Welcome back to another week of news from around the world that you need to know, from London to New York and everywhere in between.
London wants to convert its empty offices into housing
Stricken by a pandemic-driven global economic recession and professionals deciding to work remotely, the City of London (yes, for non-Brits, the City of London is a separate area within the city of London, complete with its own Lord Mayor) announced that it would be converting vacant office space units into at least 1,500 homes by 2030. The City of London Corporation announced the move on April 27 as part of its five-year The Square Mile: Future City plan.

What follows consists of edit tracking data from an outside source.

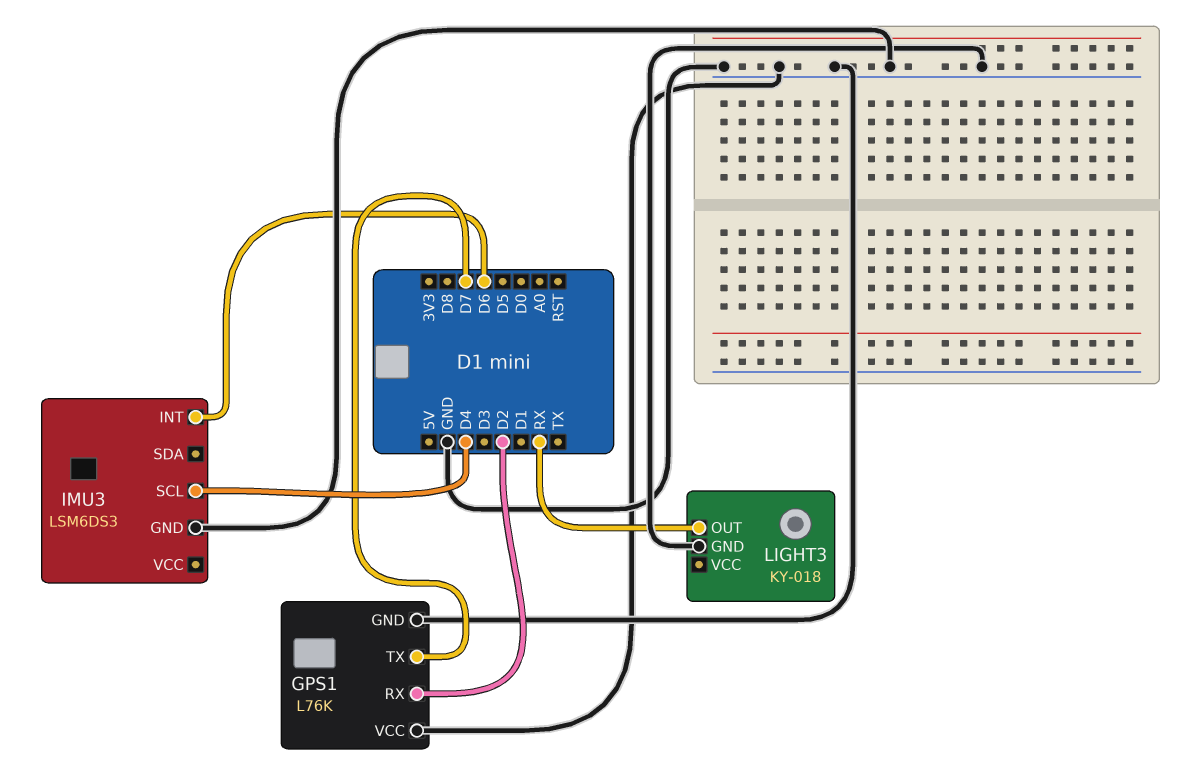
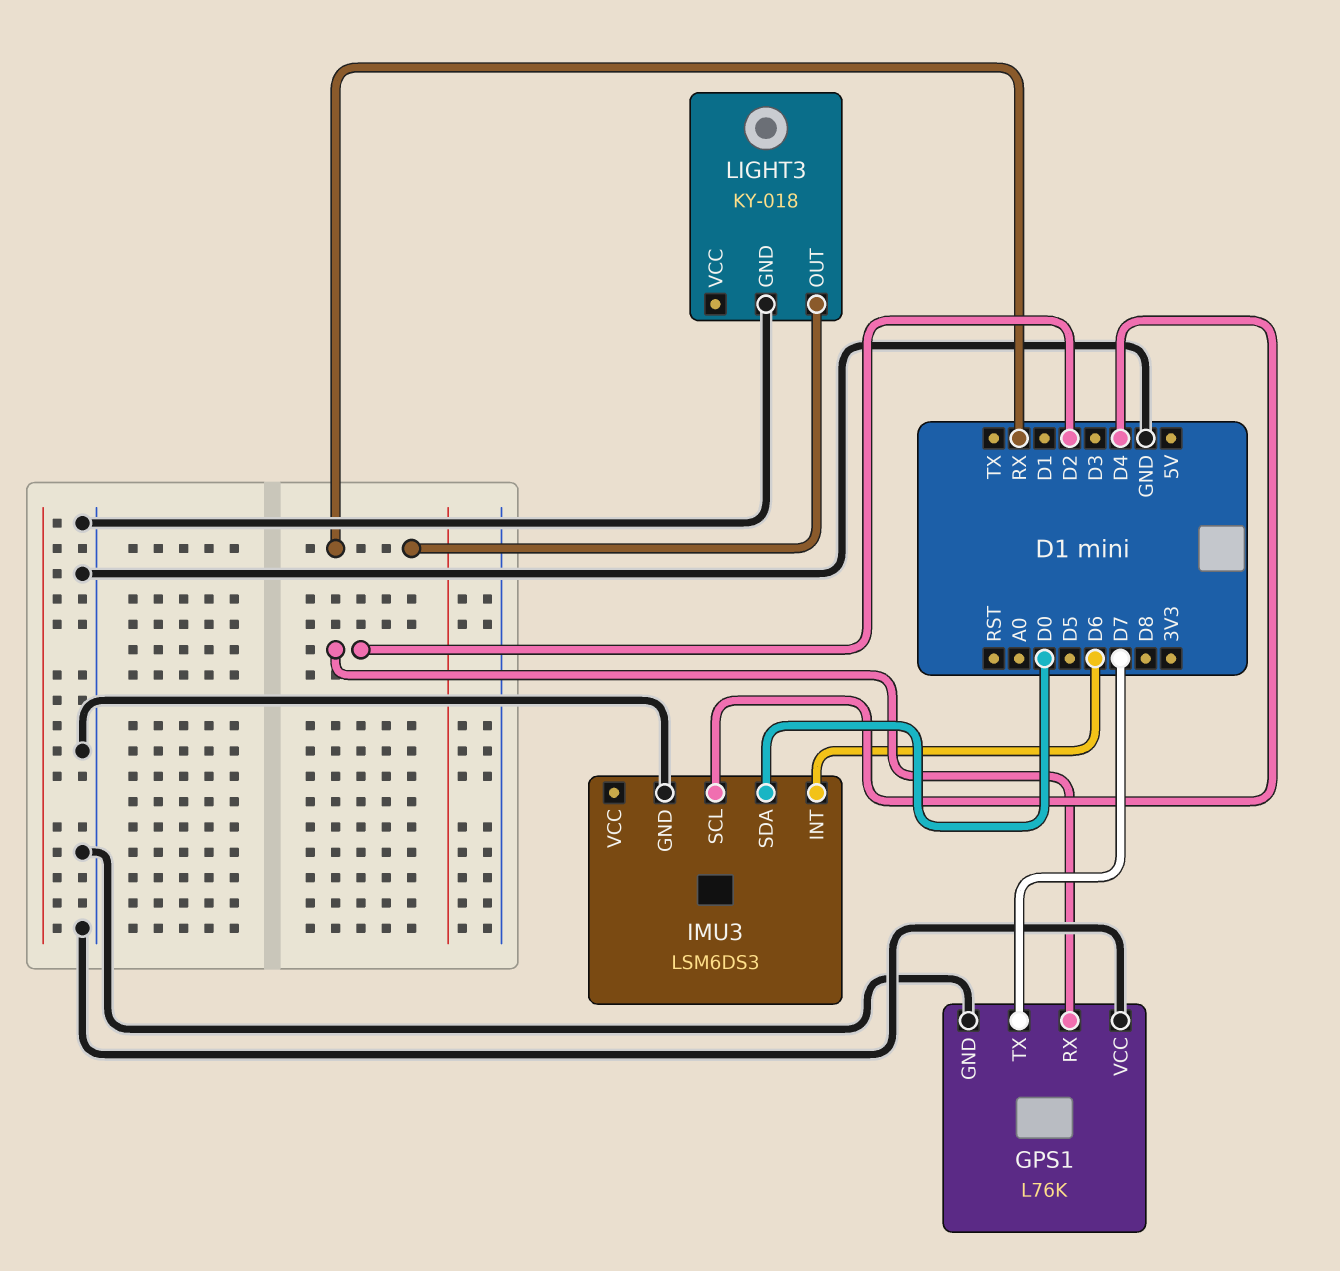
IMU3 pin SDA: none -> D0

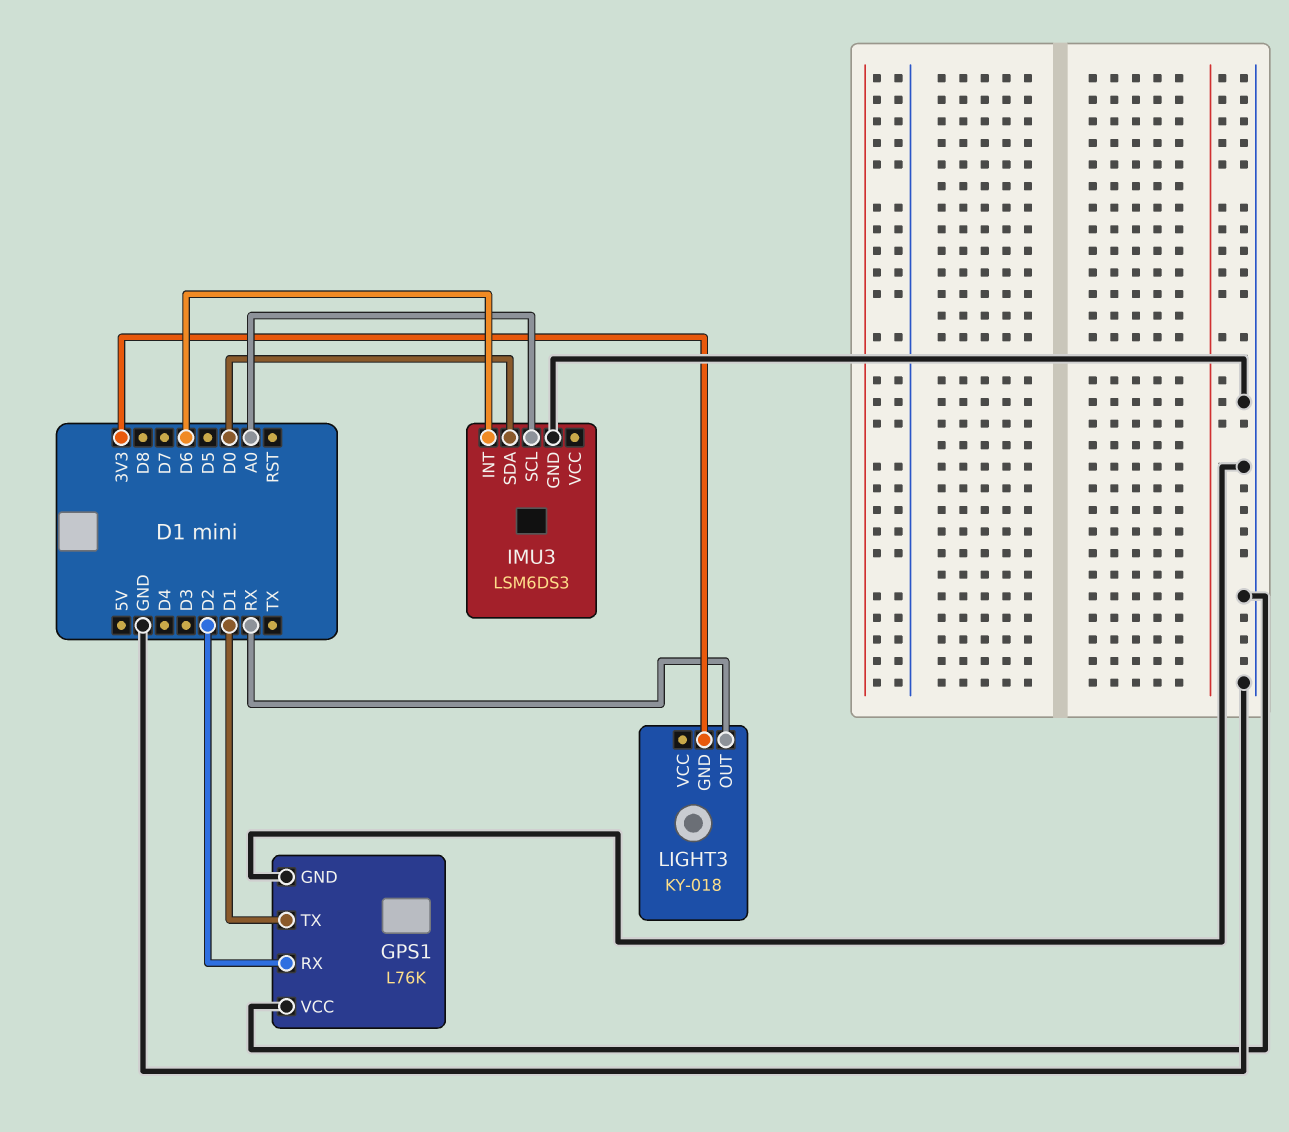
GPS1 pin TX: D7 -> D1
IMU3 pin SCL: D4 -> A0
LIGHT3 pin GND: GND -> 3V3

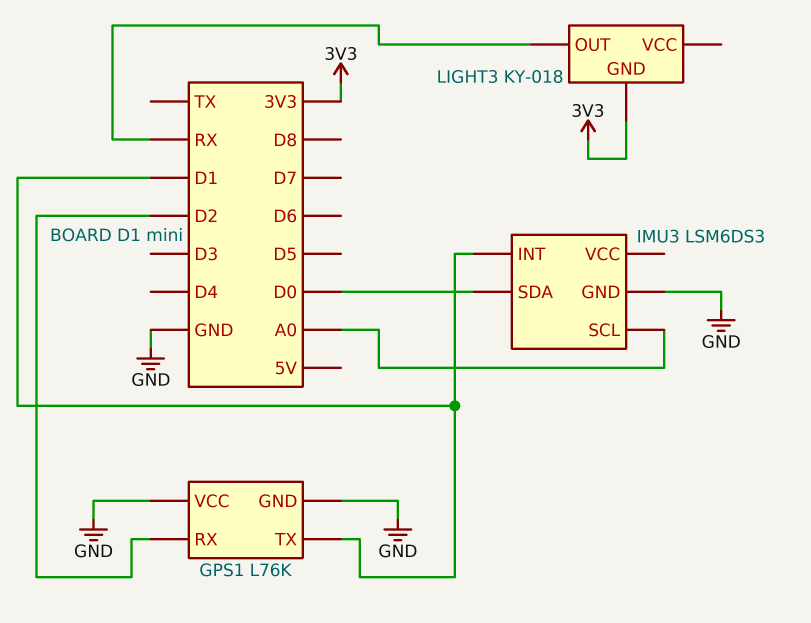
IMU3 pin INT: D6 -> D1

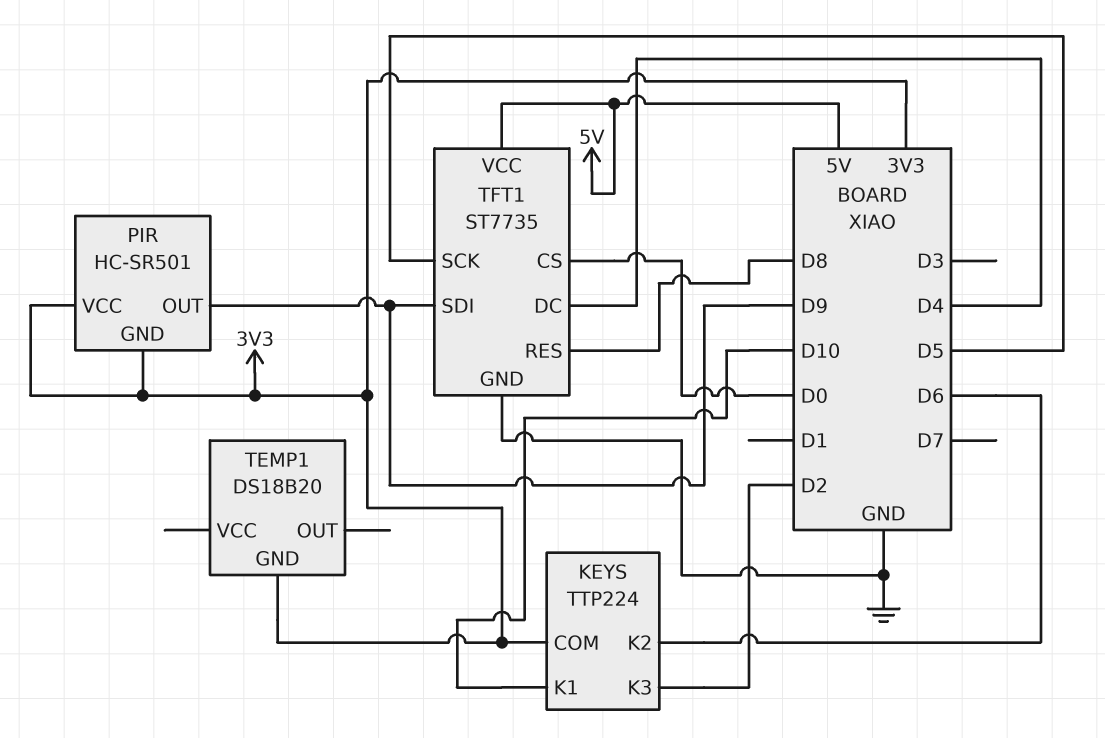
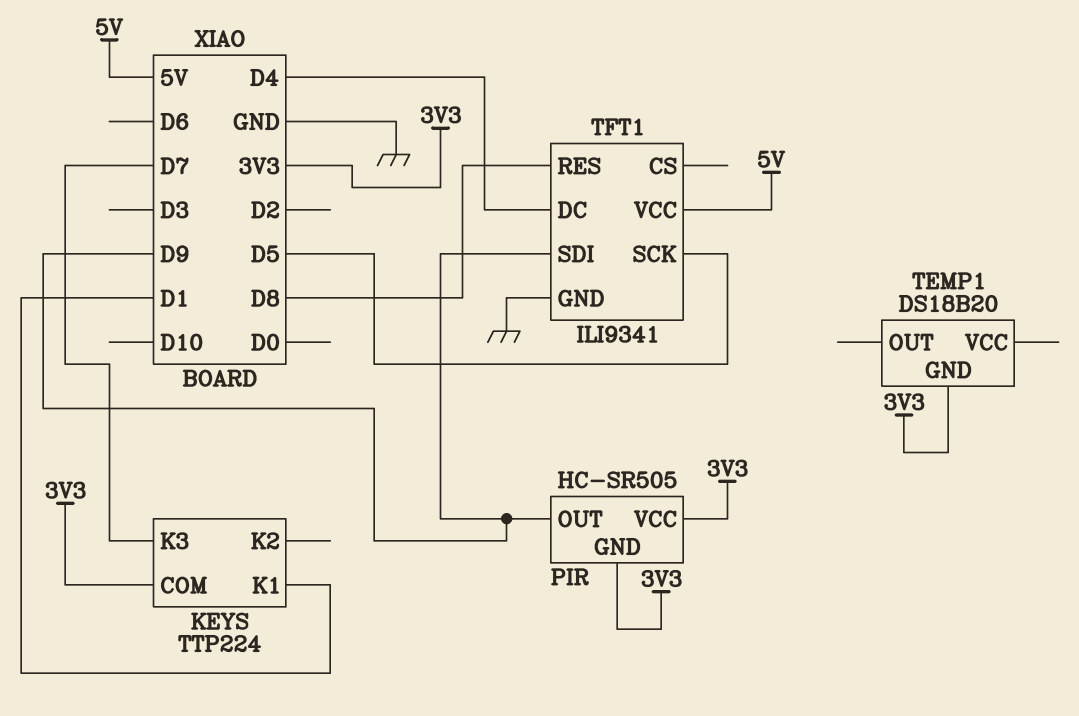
KEYS pin K1: D10 -> D1
KEYS pin K2: D6 -> none
KEYS pin K3: D2 -> D7
PIR: HC-SR501 -> HC-SR505
TFT1: ST7735 -> ILI9341
TFT1 pin CS: D0 -> none

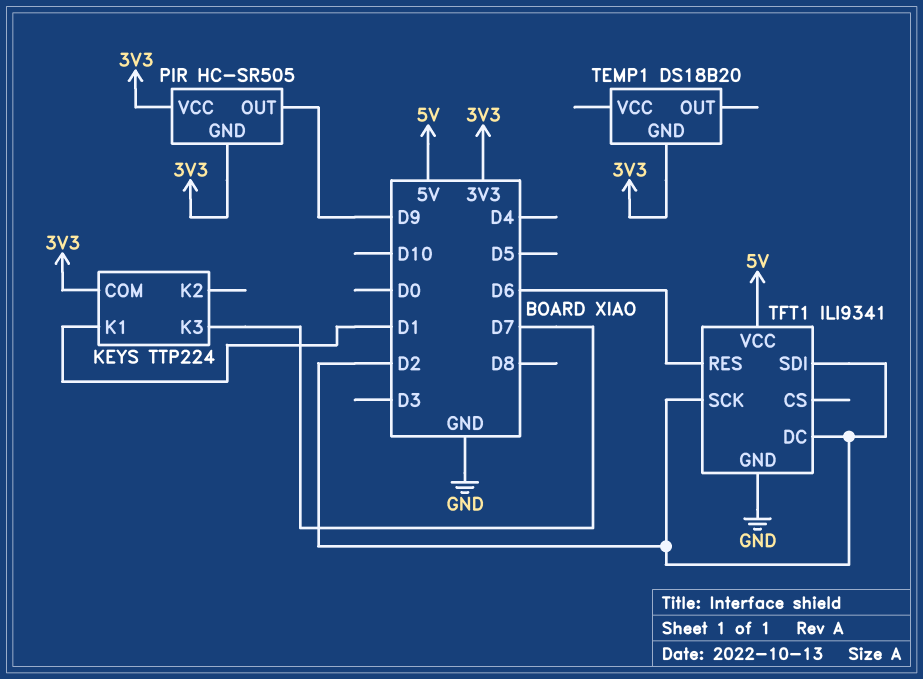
TFT1 pin DC: D4 -> D2
TFT1 pin RES: D8 -> D6
TFT1 pin SCK: D5 -> D2
TFT1 pin SDI: D9 -> D2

The plan will focus on London’s central business district, the City of London, aka the Square Mile. Apart from the office conversions, the City of London Corporation will attempt to lure technology companies to the area, and bolster the creative community by granting low-cost, long-term leases in under-utilized buildings.
H/t to the New York Times
Rome selects a firm to build the Colosseum’s new retractable floor
Rome kicked off the search for an architect and engineer to add a new retractable (but still historically accurate) floor to the Colosseum last December, and now the city has found its team. Yesterday, May 2, Italy’s Minister of Cultural Heritage and Activities Dario Franceschini announced that the Milan-based Milan Ingegneria had been selected to design, build, and install the new floor.
The new addition to the UNESCO World Heritage Site will contain historically appropriate traps and pitfalls, but be capable of rapid deployment to either protect the archeological site below in the case of rain, or opening if the area needs to be aired out.
H/t to The Guardian
Paris’s Bourse de Commerce will finally open this month
Tadao Ando’s long-awaited transformation of the historic Bourse de Commerce stock exchange into an art museum finally has an opening date. Although the original 2020 opening had been stymied by COVID, François Pinaul, the building’s owner and art collector whose work will be on display in the new Bourse de Commerce-Pinault Collection, announced that the institution would finally open on May 22.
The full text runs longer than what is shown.